The FBI has announced that the number of murders in the US has jumped 10.8% in a single year, considered to be the largest increase of cases in the last 45 years. The statistics were apparently fuelled by an increase in the murder of black men, and by a hike in the number of murders with guns.
At least 900 more black men were killed in 2015 than in 2014, according to the FBI data. In addition, there were nearly 1,500 additional gun murders in 2015 over the previous year. The data also shows that the number of knife murders dropped slightly.
The percentage of murders committed with guns increased to 71.5%. The jump in recorded cases comes in the wake of a two-decade steady decrease in US homicides.
Despite the bad news, the numbers are still far lower than America's violent peak in the late 1980s and early 1990s.

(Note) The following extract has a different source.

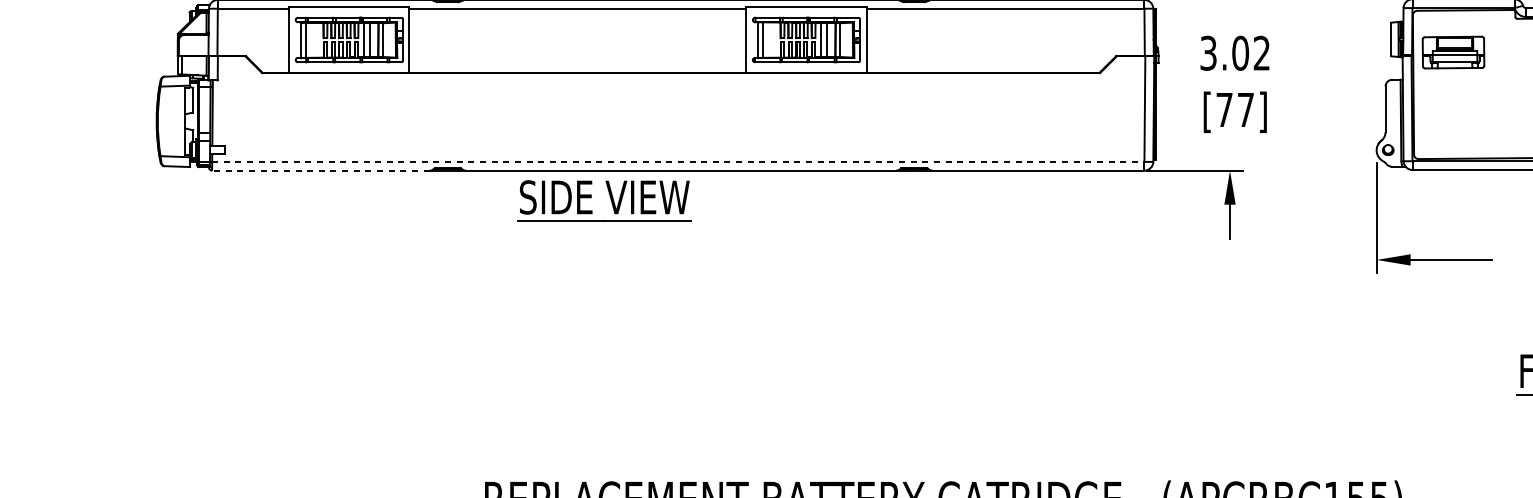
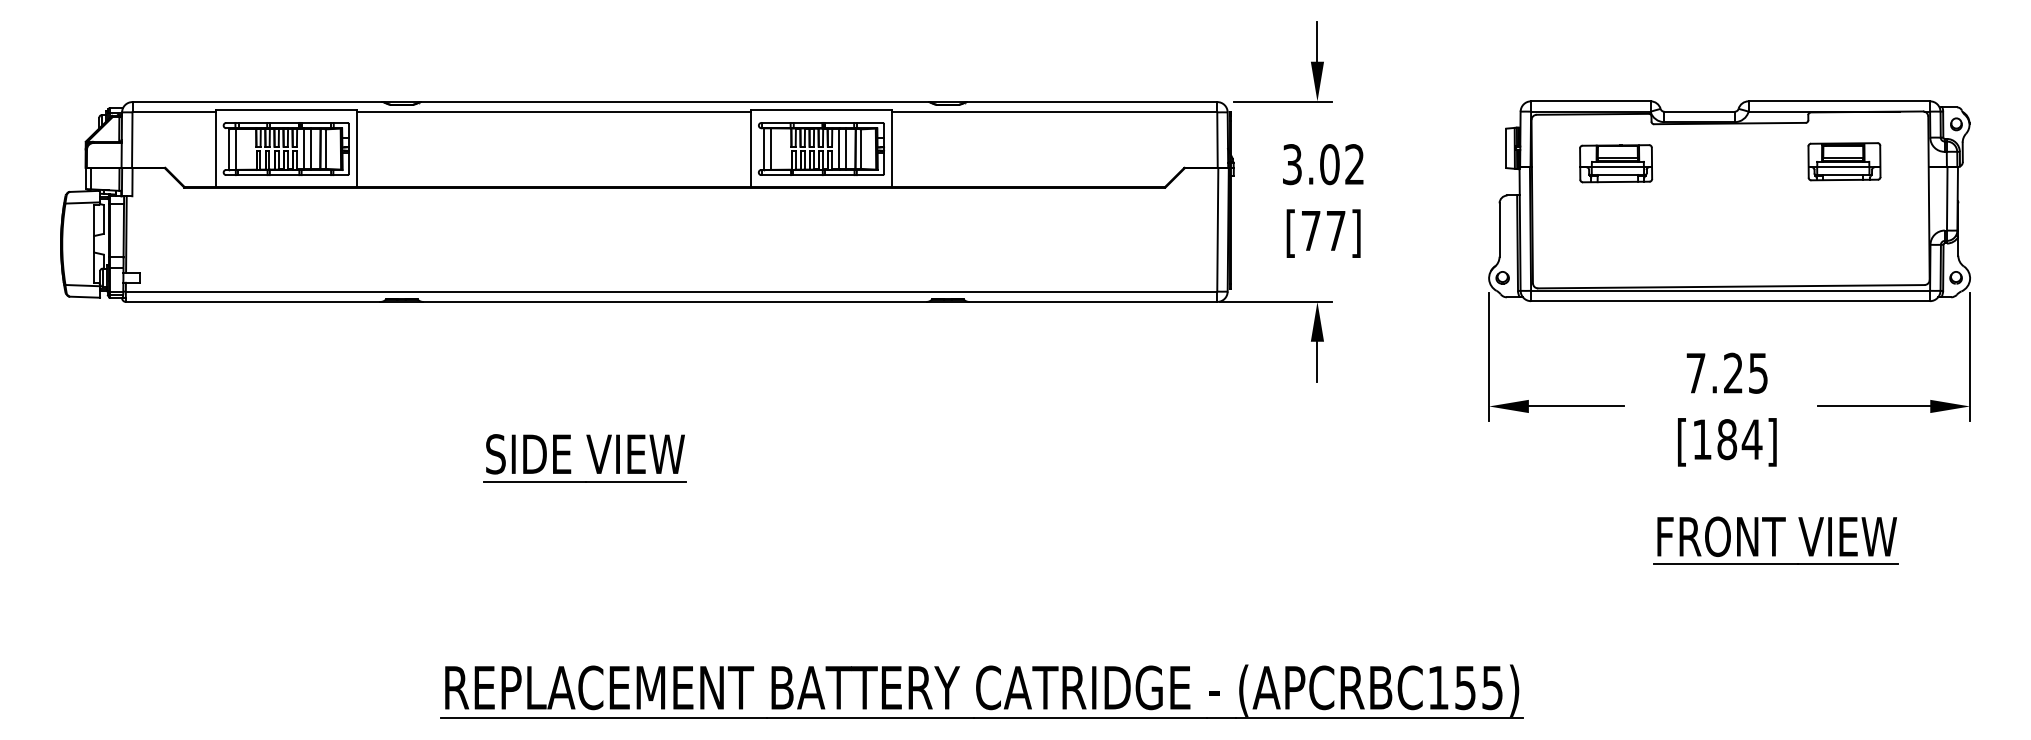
part: (1453, 52) -> (1616, 163), moved
line: (678, 161) -> (671, 291), dashed -> solid
line: (320, 170) -> (252, 301), dashed -> solid
part: (610, 201) -> (592, 458), moved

The total number of murders and non-negligent manslaughter cases in 2015 was 15,696 - about half of the figure recorded in 1991, and still down 9.3% from what it was in 2006.
The latest statistics put the number of homicides back to where they were in 2009. But some experts fear it could mark the beginning of a new trend.
"I don't know what the answer is, but holy cow, do we have a problem," FBI Director Jame Comey said earlier this year after major homicide spikes in several cities.
"A whole lot more people are dying this year than last year, and last year than the year before, and I don't know why for sure."
peaking at a press conference in Little Rock, Arkansas, US Attorney General Loretta Lynch said the statistics make "clear what each of us already knows: that we still have so much work to do. Violent crime endangers lives, destroys families and paralyses neighbourhoods. In some ways, violence affects all of us — and so all of us have a responsibility to end it."
She added that, despite an "overall increase" in violent crime, 2015 nevertheless represented "the third-lowest year for violent crime in the past two decades."
A third of the murders occurred in just ten cities, including Baltimore, Chicago, Houston, Washington DC and Milwaukee. Baltimore, with 133 more murders in 2015 than the previous year, hit its highest-ever murder rate, while New York City and Los Angeles stayed close to their historic lows.
Close to 45% of all murders in 2015 occurred in the South. One in 5 people were killed by an acquaintance. Almost 1 in 10 murder victims was under the age of 18, and 400 victims were under the age of 5.
Violent crime overall was up 3.9%, with rape up 6.3%, aggravated assaults up 4.6%, and robberies 1.4% higher than the previous year — though again, far below highest crime years in the last two decades. Property crime was down 2.9%.